We are trying to use PID on LabVIEW for the first time, and are having difficulties getting it to work. I’ve read the tutorials and threads, so I understand how it’s supposed to function. We have encoders on the left and right wheels of a tank drive practice bot. We convert the rotation rate of each wheel into a linear speed in inches/sec. We feed that into a PID as the Process Variable. On the Front Panel of Teleop, we have a control to enter the desired speed for each wheel as the Setpoint. We set the maximum output to +/- 1, and feed that into a Tank Drive. A screen shot of the code is attached.
We put both Setpoints to 25 in/s, which is about one rotation per sec. When we set all 3 gains to 0, the wheels don’t turn (of course). When the P gain increases above 0.003 the wheels begin to turn slowly, but not at the Setpoint. When the gain gets above 0.007, the wheels ramp up directly to full speed (+/- 1); the encoder velocity (process variable) goes to about 250 in/s. Its basically all or nothing. Adjusting the Setpoint higher or lower has no effect. If the P gain goes above 0.2, the wheels switch rapidly between +1 and -1, flipping back and forth. Adding gain to I or D only makes matters worse.
Clearly there is too much gain if we’re maxxing out at P=0.007. The robot is on blocks, so there’s no real load on the wheels; shouldn’t it work anyway? (We don’t want to put it on the ground when it’s acting crazy.) Do we leave the dt(s) input empty? Is there something else we are missing?

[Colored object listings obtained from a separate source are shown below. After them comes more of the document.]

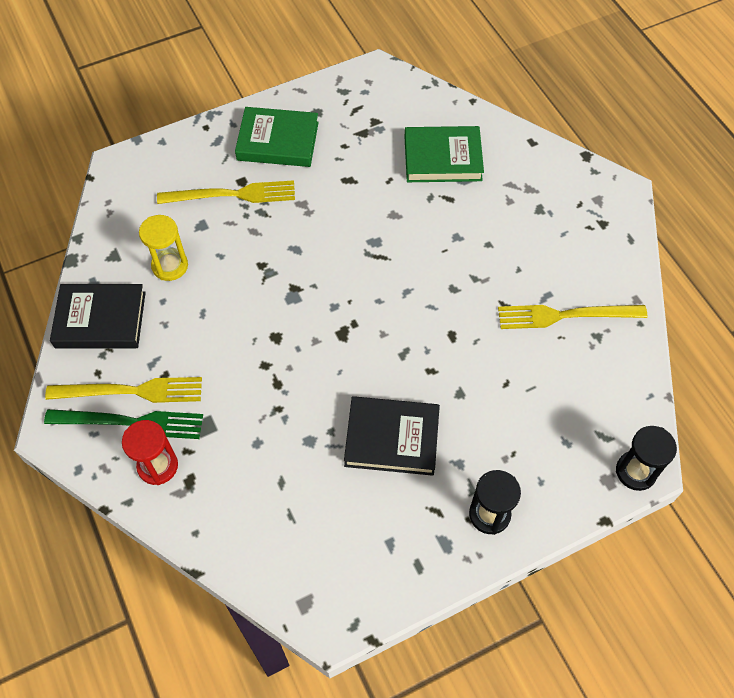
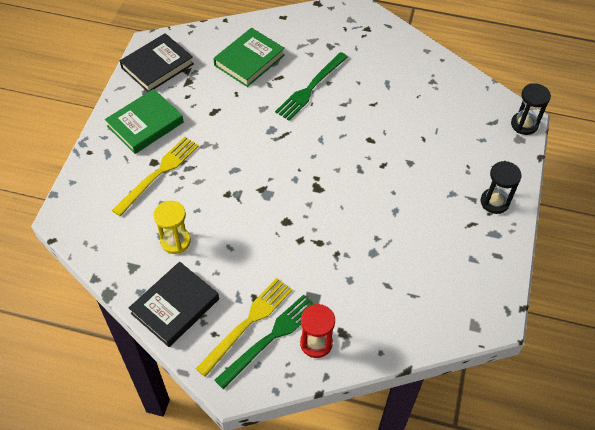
camera: 50 degrees left, 5 degrees down
(392, 438) = (408, 212): black book -> black book (157, 66)
(464, 234) = (311, 88): none -> green fork
(565, 315) = (407, 84): yellow fork -> none

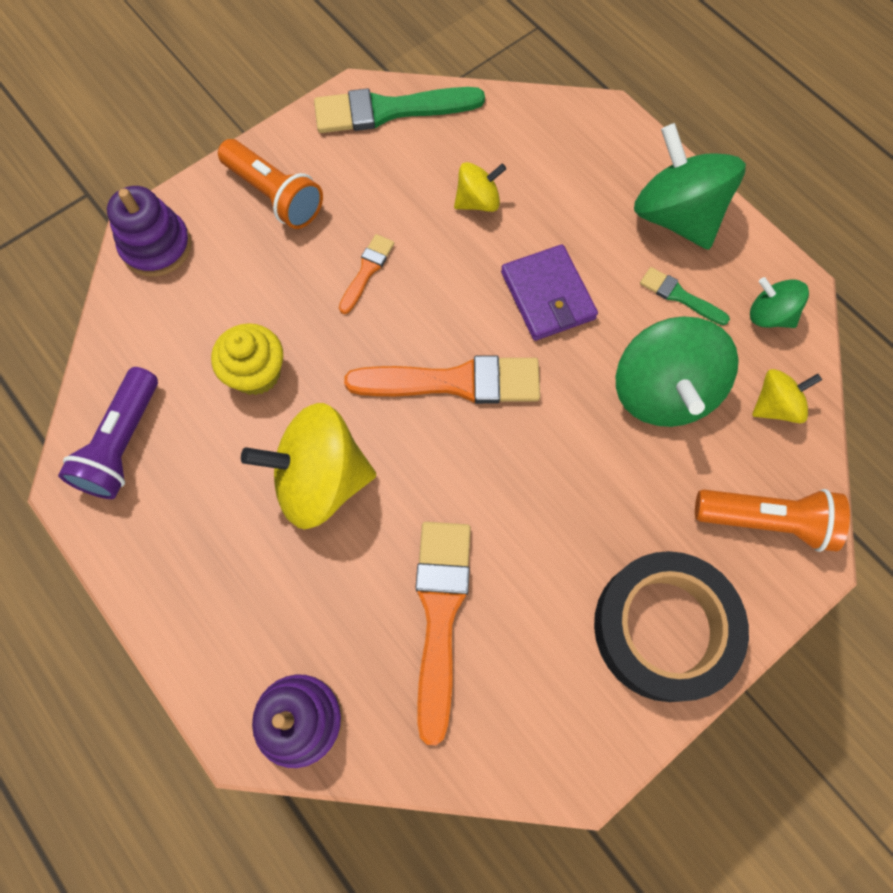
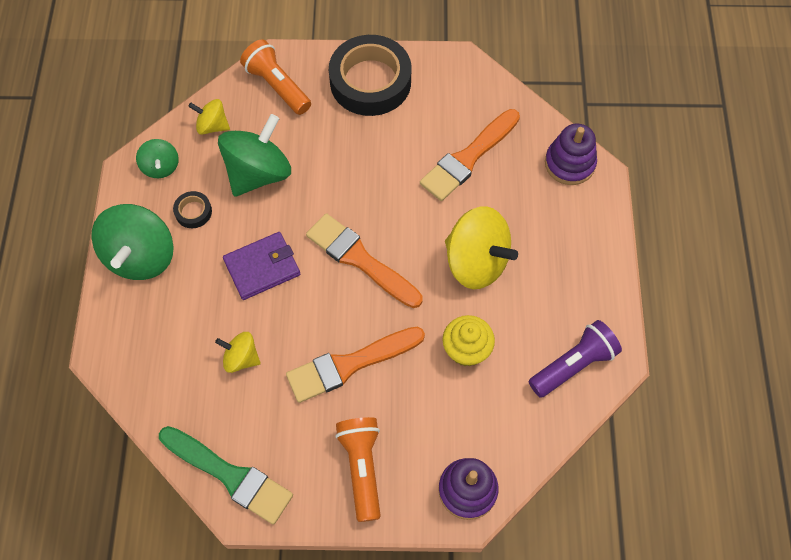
camera: 140 degrees left, 5 degrees down
(367, 271) = (349, 364): orange brush -> orange brush, size x1.97
(547, 295) = (262, 267): purple wallet -> purple wallet turned 45 degrees clockwise
(679, 296) = (193, 212): green brush -> black tape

Any advice would be appreciated. Thanks.
Placing the robot on the floor might surprise you with how well-behaved it becomes. You’re trying to tune a velocity PID when the system is essentially unloaded. As you have discovered, such a system is very unstable. There is not enough damping to keep it from immediately overshooting the set point and oscillating wildly.
If you put some load on the wheels, you will get much better results. You could also try to introduce some artificial inertia into the system by limiting the rate of change of the motor commands.

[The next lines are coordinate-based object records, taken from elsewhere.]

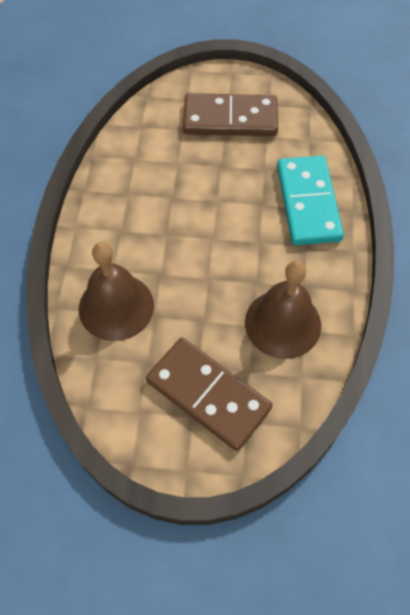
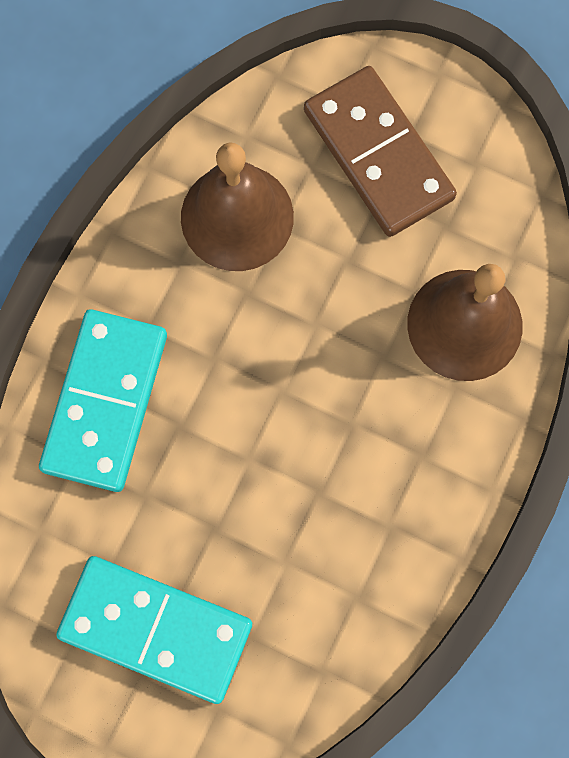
camera: 160 degrees left, 15 degrees up
(230, 119) = (156, 629): brown domino -> turquoise domino

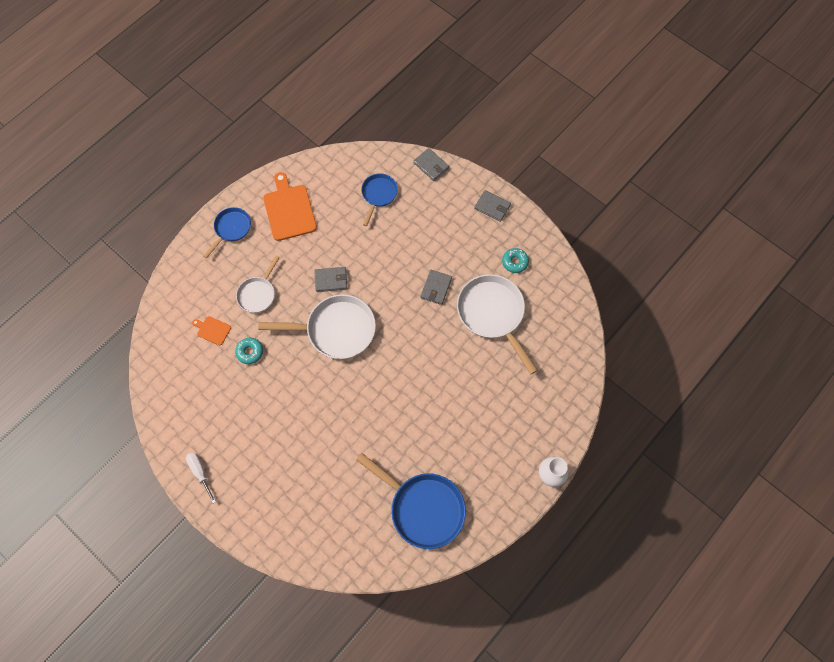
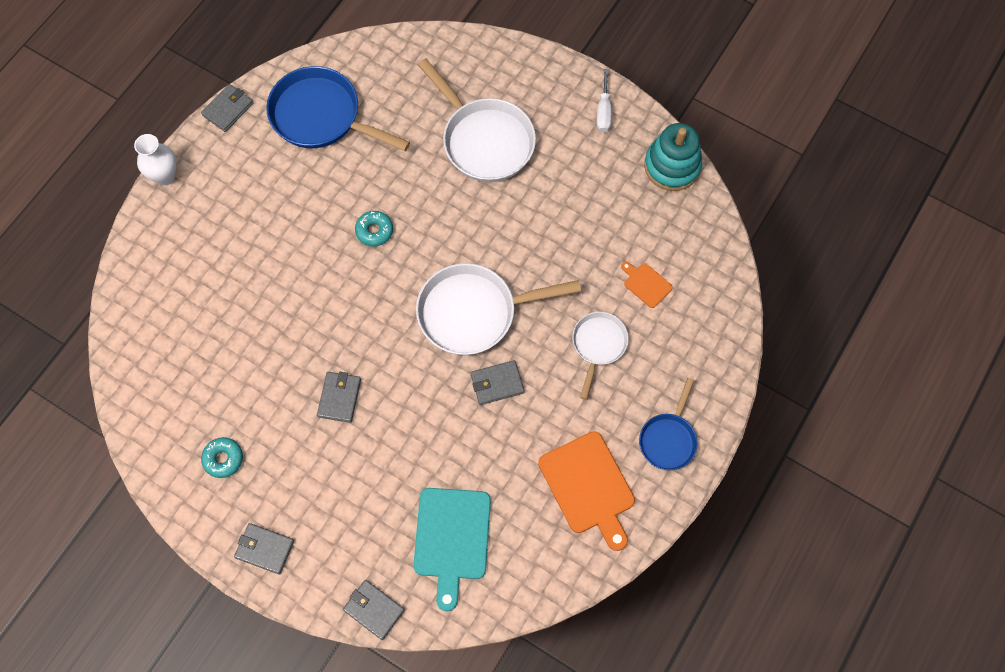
camera: 170 degrees right, 0 degrees up
(164, 416) = (672, 166): none -> turquoise stacking toy
(200, 472) = (603, 111): white screwdriver -> white screwdriver turned 45 degrees clockwise
(212, 330) = (646, 284): orange cutting board -> orange cutting board turned 150 degrees counterclockwise
(250, 352) = (585, 263): turquoise donut -> turquoise donut (374, 231)
(378, 195) = (452, 539): blue pan -> turquoise cutting board
(492, 314) = (252, 372): white pan -> white pan (484, 140)
(497, 528) = (228, 109): none -> grey wallet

This makes me think you may have a sign issue in the math. ** Do not set it on the floor until you check for this** or else you might damage something or someone.
Run the test you described above again and compare your axis value and your rate value. Do they have the same sign (i.e. are both positive or both negative?). If they have different signs, your controller will become unstable (i.e. the speed will quickly ramp up to full speed). In this case, you will need to negate the encoder rates, then try again. The controller should become well behaved after that.
One other thing: are you scaling the axis values from -1 to 1 to a value in in/sec?
Thank you both for your reply. I will check the +/- sign on the controller first, and if that doesn’t fix it, I’ll put it on the floor and see if it tracks better. I can’t do it until Saturday, but I’ll let you know how it turns out.
We currently aren’t using the joystick with the PID, only target numbers entered from a control on the front panel. If/when we do add the joystick, we will do a conversion, as you suggest.
I didn’t look closely enough at your code before, but now I see that you might have a fundamental problem. Think about what happens when the wheel speed matches the rate you’re commanding. What’s the output of the PID function going to be?
That’s not what you want to tell the motors. I think the simplest fix would be to “integrate” the output of the PID in order to make things work right. Instead of feeding it to the Tank Drive directly, use the PID output to add to or subtract from the motor speed command. That way, when the feedback and setpoint are the same, the motor will continue at its current speed.
Another way to do it is possible, but it isn’t as simple to implement when using the “Academic PID” that LabVIEW provides.